Two former credit union employees – one of whom reportedly pleaded guilty to counts of bank fraud, tax evasion, and embezzlement – were barred from any future service in a federally insured financial institution in June by the National Credit Union Administration (NCUA).
The NCUA also reported issuing a credit union a cease-and-desist order that requires improvements in Bank Secrecy Act compliance and other matters.
All three orders were consent orders, the agency noted.
The prohibitions orders were for the following:
- Carolin Lopez, a former employee of 1st Bergen Federal Credit Union, Hackensack, N.J., who the agency said had misappropriated member funds totaling about $32,130 through various means, including posting fictitious check deposits to her own account and using other employees’ credentials to reverse or waive fees that had been assessed on her own account.
- Stephanie Simontacchi, a former employee of Redwood Credit Union, Santa Rosa, Calif., who, from about April 2016 to April 2019 in her positions as the credit union’s senior accountant and accounting manager, deposited checks intended for RCU into her personal bank and credit card accounts held outside of RCU, created fictitious journal entries and support documents, and falsified the credit union’s general ledger account.
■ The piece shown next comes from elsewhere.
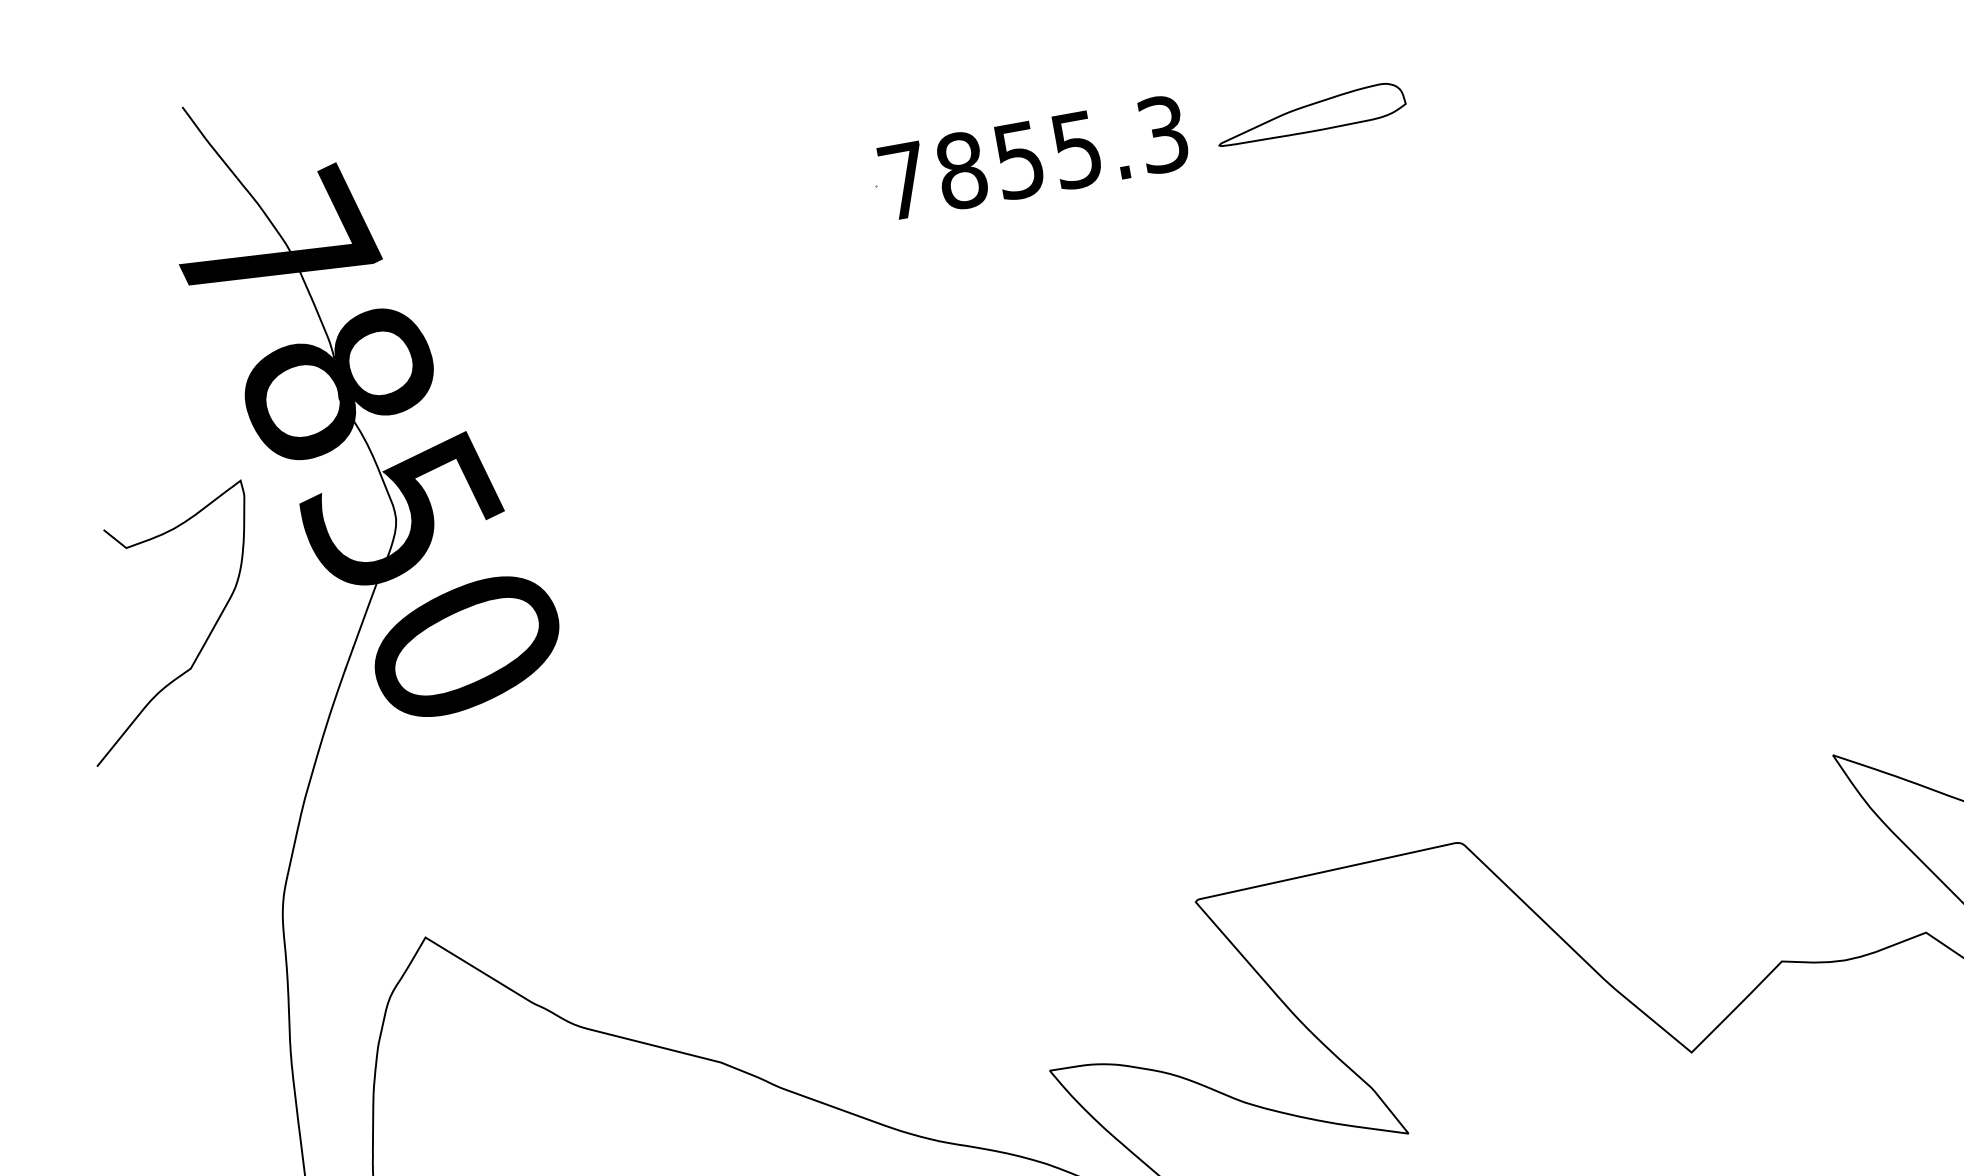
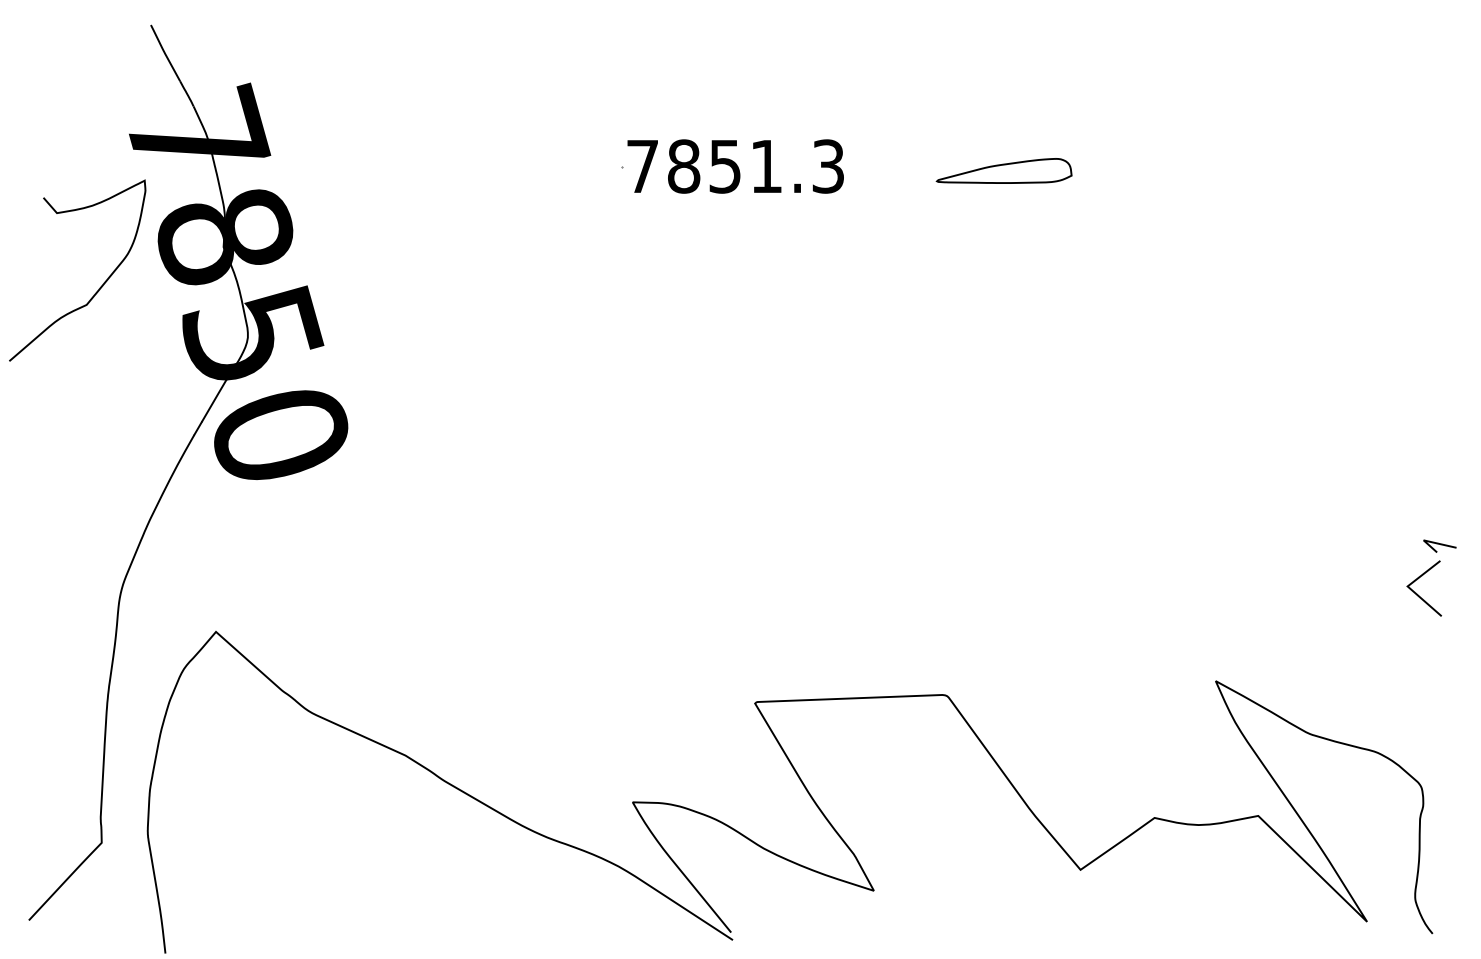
part: (1309, 113) -> (1003, 170), moved
text: (1076, 149) -> (766, 166), 7855.3 -> 7851.3
curve: (204, 641) -> (99, 287), moved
Her actions caused the credit union to suffer a loss of about $437,000, the agency said. The order notes that Simontacchi was indicted last June in the Eastern District of California on 19 felony accounts of embezzlement, bank fraud, and tax evasion, plus forfeiture allegations; and that she pleaded guilty this February to one felony count each of bank fraud, misapplication and embezzlement, and tax evasion.
Under the cease-and-desist order, Inter-American Federal Credit Union, Brooklyn, N.Y., consented to terms and conditions to addressing numerous supervisory concerns related to BSA compliance; account review and reconciliation; supervisory committee audit; and dormant accounts. The agency said this order supersedes and replaces a consent cease-and-desist order signed March 12, 2020.